Two queries are there by radhika.(1)she wants divorce asap(2) she does not want to leave them so easily because of agony given by her in-laws.NOW suggest her what she had better do and why.

Rajan Bhasin (Law Student)     27 September 2012

Both conditions are contradictory to each other, On one hand you want to get out quickly and on another you dont want to leave opposite party easily. So first make up your mind.

There is only one option for faster divorce which is mutual consent. Time:6 months. Remember nobody wins in court. There will be harrassment for both husdand and wife.

If things are not working properly.
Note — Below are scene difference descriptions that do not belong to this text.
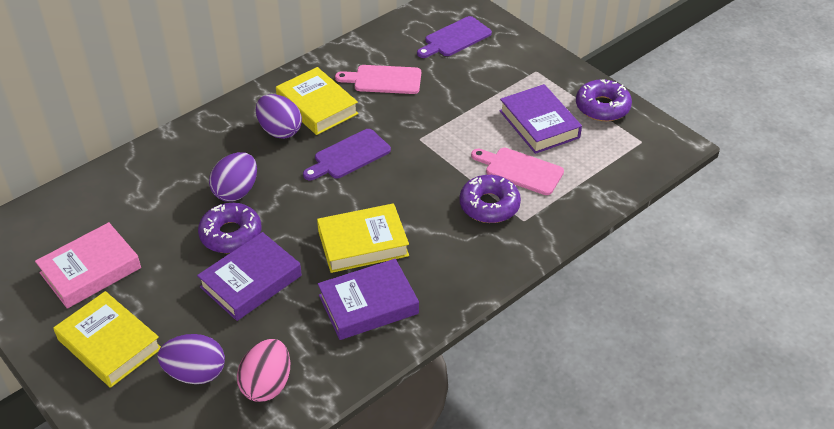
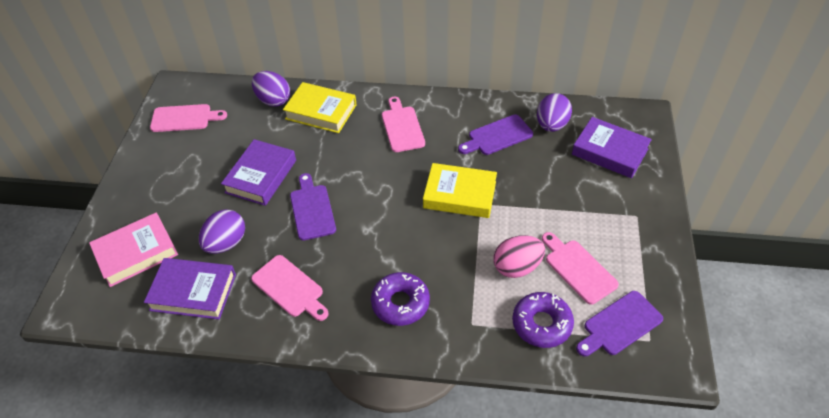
pink cutting board: 2 -> 4
purple cutting board: 2 -> 3
purple donut: 3 -> 2
yellow book: 3 -> 2

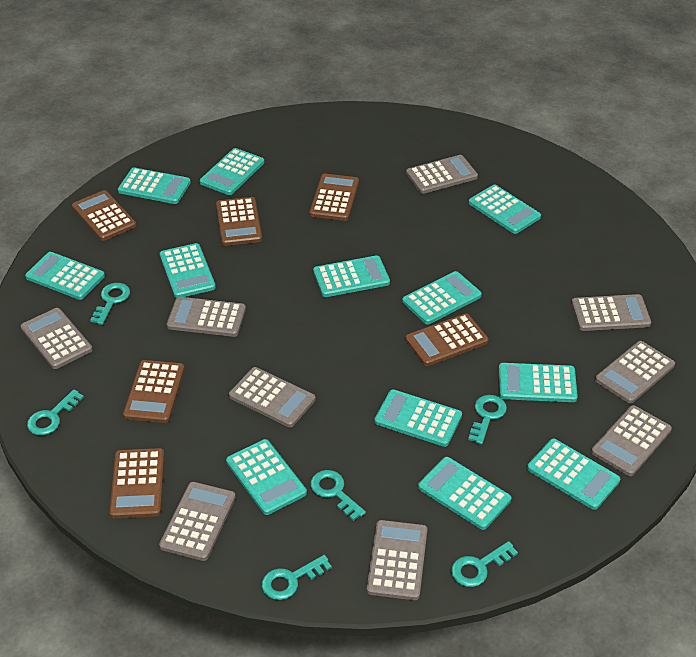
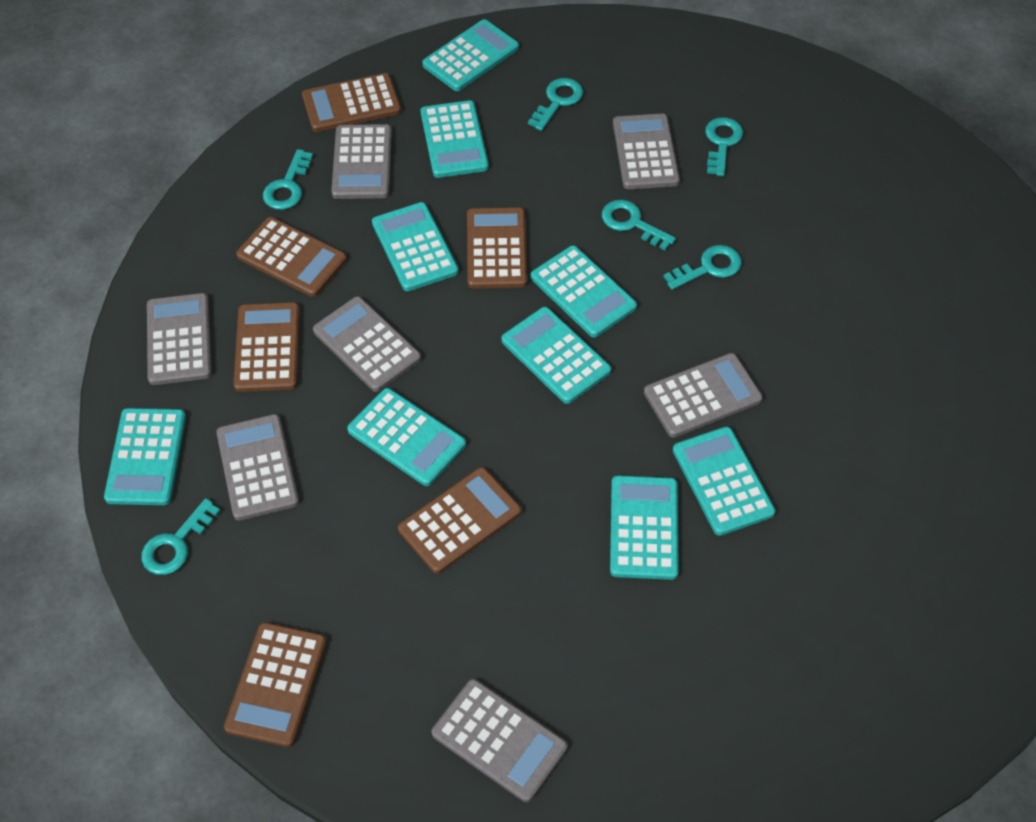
grey calculator: 9 -> 7
turquoise calculator: 12 -> 9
Move on......

andz (clerk)     28 September 2012

 @ merocksdsite - your kind concern about the question or radhika ji is appreciated , and as you said my reply was pretty straight forward and for which she hasn't replied any so far and thirdly her question i was not able to see her point as it was highlighte with color and also was in a part .
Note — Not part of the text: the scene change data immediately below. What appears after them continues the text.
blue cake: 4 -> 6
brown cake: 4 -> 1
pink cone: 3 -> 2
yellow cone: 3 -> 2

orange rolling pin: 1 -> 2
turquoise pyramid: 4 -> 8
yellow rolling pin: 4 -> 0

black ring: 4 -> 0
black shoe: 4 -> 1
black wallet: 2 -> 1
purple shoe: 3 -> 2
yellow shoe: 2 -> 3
and if she wishes she can prove/convince which would not be an issue but she's the one who's holding or knew the facts.

i should tell her how to prove . . . . . ?

and with that she'll have 3 cases/issues to pursue . . . . . . i dont know how old she is and have you taken the time it might consume pursuing these . . . . . .

@ Rajan - appreciate your approach , and yeah you are rightly said that it's pretty straight forward . . .  and hey haven't they brought down the MCD down to a month . . . . . hhmmm . . . . chalo we both will check the recent supreme court judgements and i think it was in news too . . . . 

 

too all no offence plz . . . .

regards

anand

rajiv_lodha (zz)     28 September 2012

No, cooling off period is still 6 months.

Onle SC has the power to waive it off or reduce it.................a futile execise indeed

498 A fighter (Advocate)     29 September 2012

Radhika seems to be complicated in decision she is not able to decide either live with husband or go for divorce, it may be possible after some time or after filing the case she changed her mind and start living with husband .
 so just mediation is good for her and her husband better they live apart from each othere some time and then discuss with each other calmly.

radhika (housewife)     30 September 2012

hi Andz.... i have not filed any complaint against my husband, because i  expected  things will be fine one day .. and my husband will understand my love.... ut its been 9 months i m away from my husband, he has filed an RCR... but from the last 4 months there is no Judge is appointed in Gujarat family court.... till date he has not called me once, no message, no emails... ev ery day i wait for him... but no point... as i remember all those mental toture tht he has given me.... and today what i m going throuhg a bd truma... how can i live with tht pperson.. who doesnt know what is right and worng... and i know he is just following his father's ideas.... he has filed an RCR not to stay with me but to torture me and my family.........

i wish god give me power for some time.. i will surely kill those A**holes........... i hvae been punised where  i am at no fault... they just want money from my parents.. ans wht told tht we have just got u to our hosue so tht u can earn money for us.... and lot more..... on the other hand.... my husband use to spy on me.... i was not allowed to talk to anyone.... if my collegue calls me.. he use to object so i have to keep my phone switched off.... in a private compmay there is no fixed trime like GOvt job... if i get late by 15, 20 mitnues.. he ue to doubt on me and abuses me.... lot more... its endless..... 2 yrs i tried... to save my marriage... one day i reached to a stage tht i slit my hand... but unfortunately saved.... the pain i m going throuhg ... i know it....

4WhatIsRight (partner)     01 October 2012

dear rajeev with new ruling 6 months is minimum.

for radhika all i have to say is make up your mind and be firm.

if no mediation and or counselling helps than it is better to call it a day.a good divorce is better than a bad marriage.

otherwise you will be living in a burning hell 24x7.